The Mafia at Sixteen, and Everything After

The first thing Holly Miranda encountered when she landed in New York City at sixteen was the mafia. Men in dark suits appeared at her door late one evening, contract in hand, wanting very much for her to sign it. A lawyer with an intact conscience talked her out of it—the right outcome, since the alternative likely involved the Hudson River and something heavy attached to her ankles.

Instead she became the frontwoman of the Jealous Girlfriends, a Detroit band whose two records earned critical warmth without generating the audience that would have made that warmth matter commercially. When the band began to fracture, Miranda crossed paths with Dave Sitek—guitarist and producer behind TV on the Radio—who offered the specific, directed kind of encouragement that actually changes something. She went home, locked the door, and wrote.

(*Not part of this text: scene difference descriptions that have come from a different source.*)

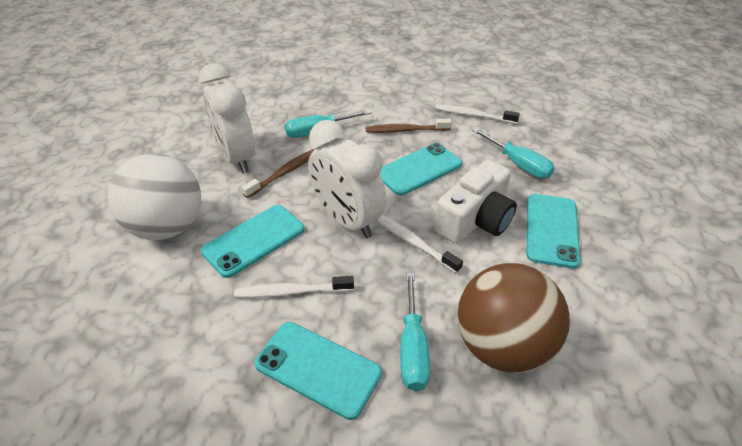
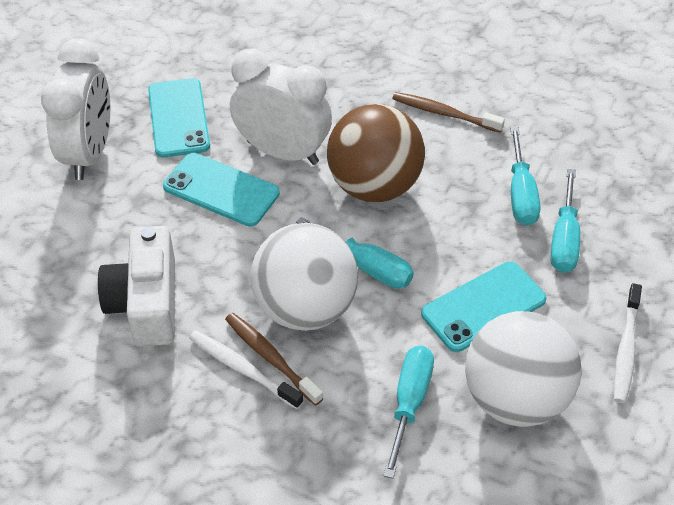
turquoise phone: 4 -> 3
turquoise screwdriver: 3 -> 4
white ball: 1 -> 2
white toothbrush: 3 -> 2

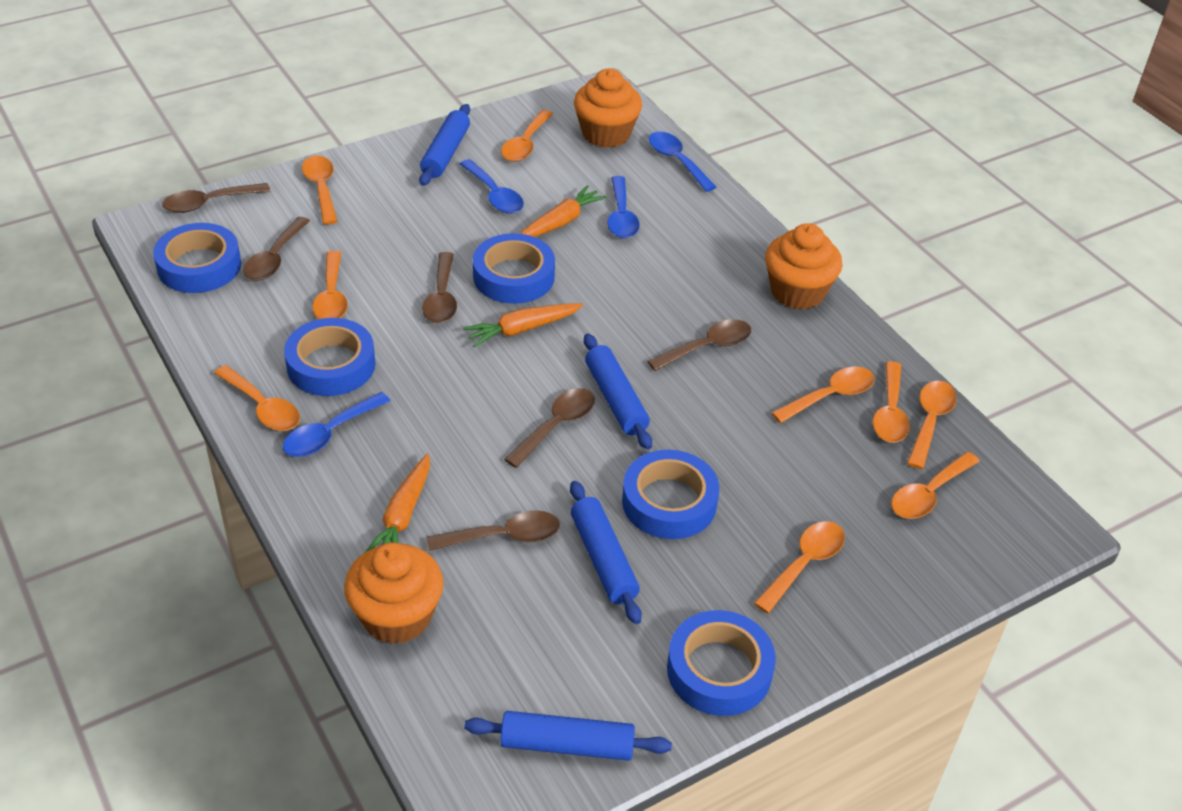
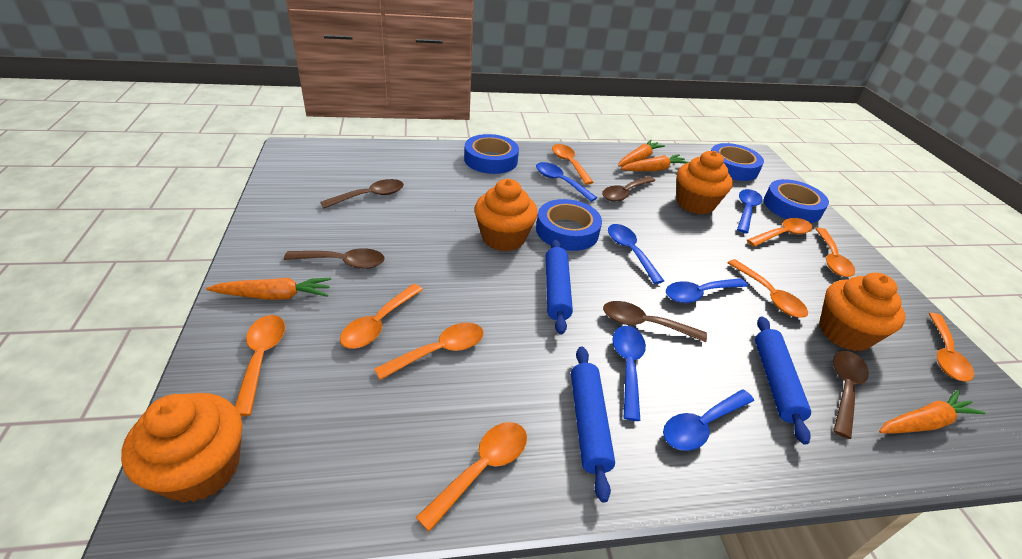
blue rolling pin: 4 -> 3
blue spoon: 4 -> 6
blue tape: 5 -> 4
brown spoon: 6 -> 5
orange carrot: 3 -> 4
orange cupcake: 3 -> 4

The Magicians Private Library is the result, her first solo record. These are small, carefully made songs, each with its own interior logic and no interest in announcing itself. The whole thing has the quality of a room you wander into by accident and find you don’t particularly want to leave. It suits a slow evening with a glass of wine and the window open in a way that more ambitious records rarely manage.

There’s something in Miranda’s story worth holding onto—the image of a teenager in a doorway, some guy in a suit trying to purchase her future before she’d worked out what it was. A decade of the music industry being roughly that predatory followed. Then a locked room, and the songs that came out of it. She made exactly what she wanted.